OpenMessaging Benchmarks (OMB)

The OMB Framework is a suite of tools that make it easy to benchmark distributed messaging systems in the cloud.

Of all the available options, we decided to use the OpenMessaging Benchmarks tool.
The tool itself fulfills all the requirements and goals that we mentioned earlier, will be scalable enough and also will allow us to test other streaming platforms in the future, like Pulsar or NATS.

Define & build

As mentioned above, we wanted the benchmark to run as close to a real Riskified service as possible. That’s why we started by customizing the Helm chart, provided with the tool, to fit our environment and needs.

The OMB Framework is composed of two components – the driver and the workers.

The driver is responsible for assigning the tasks to the workers, creating the benchmark topic, creating the consumers and the producers, etc. Essentially it is the benchmark executor.

A benchmark worker listens to tasks to perform them. A worker ensemble communicates over HTTP.

In our deployment, we created a single pod that acts as the Driver and a StatefulSet of workers with the amount of replicas that we want to test depending on the parallelism.

The driver is executed by getting 2 manifests: 

  • The drive configurations – contain all consumer and producer configurations (acks, linger.ms, compression type, etc.)
  • The workload configuration – sets workload characteristics. including topic name, message size, partitions per topic, producer rate, and more

After the execution, the driver starts to produce warm-up traffic, and then the benchmarking traffic itself, while logging the current results – publishing rates, consuming rates, backlog, and end-to-end latencies. At the end of the execution stage, aggregated metrics will appear.

The aggregated test results can be stored as a CSV file for later data analysis, and the tool is packed with a Python script to visualize the test results in a graph.

Benchmark Insights

As we ran the different workloads, we were able to discover our deployment average latency. We noticed how more partitions or more workers affect the benchmark latency and the cluster load.

Other than the output of the tool itself, we also tracked the cluster behavior using our Grafana dashboards. Using those, we were able to see how our dashboard behaved in extreme circumstances.


We were able to discover our potential bottlenecks, in our case, the EBS drives who suffered from the high flush rate that the benchmark created, and reflected it with high IO times, and as a consequence – a spike in the end to end latencies.

With those results, we are now much more confident in our deployments. We know what could possibly go wrong, what our limiting factor is, and on what stage (RPS, MB/s, etc).
Given that information, we made sure that we have actionable alerts when getting closer to that limit. We now know how adding more machines can affect the cluster, and how we can plan accordingly for high traffic seasons.

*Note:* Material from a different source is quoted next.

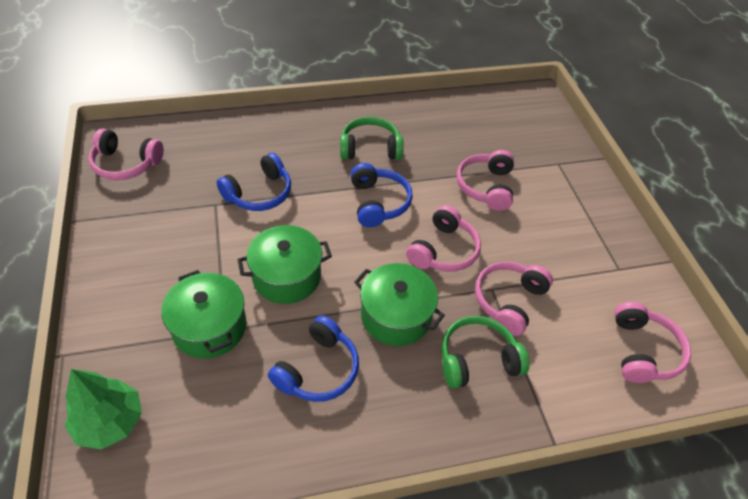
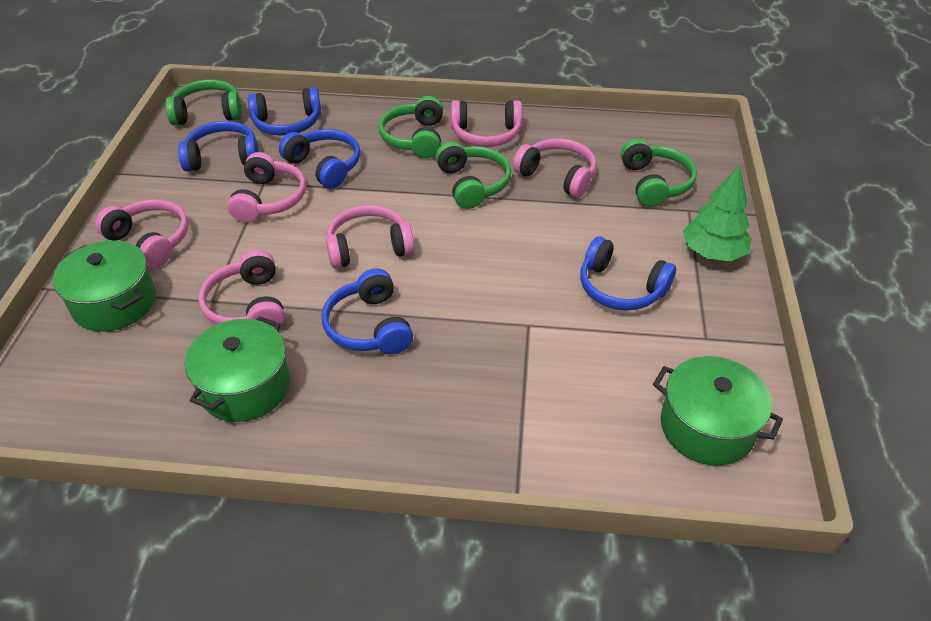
blue headphones: 3 -> 5
green headphones: 2 -> 4
pink headphones: 5 -> 6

We discovered that our deployment with our existing traffic only covers a small part of our cluster potential in terms of resources. We believe that with the current growth rate, the current deployment could take us a few more months before the need to scale.

Future work

The fact that we battle-tested our cluster not only gave us more confidence, it also affected our roadmap and allowed us to better plan our future deployments.

For instance, we now have concrete numbers on how switching to Zstandard compression can lead to lower resource utilization, and will allow us to “squeeze” more information on to the network bandwidth.

We now know that we will need to reevaluate our usage of EBS drives at some point – everything is a tradeoff.


Setting clear goals, choosing the right tool and investing in research and tests, lead us to insightful information and will allow us to use the same techniques in the future, as part of our routine and with other systems that we will want to evaluate.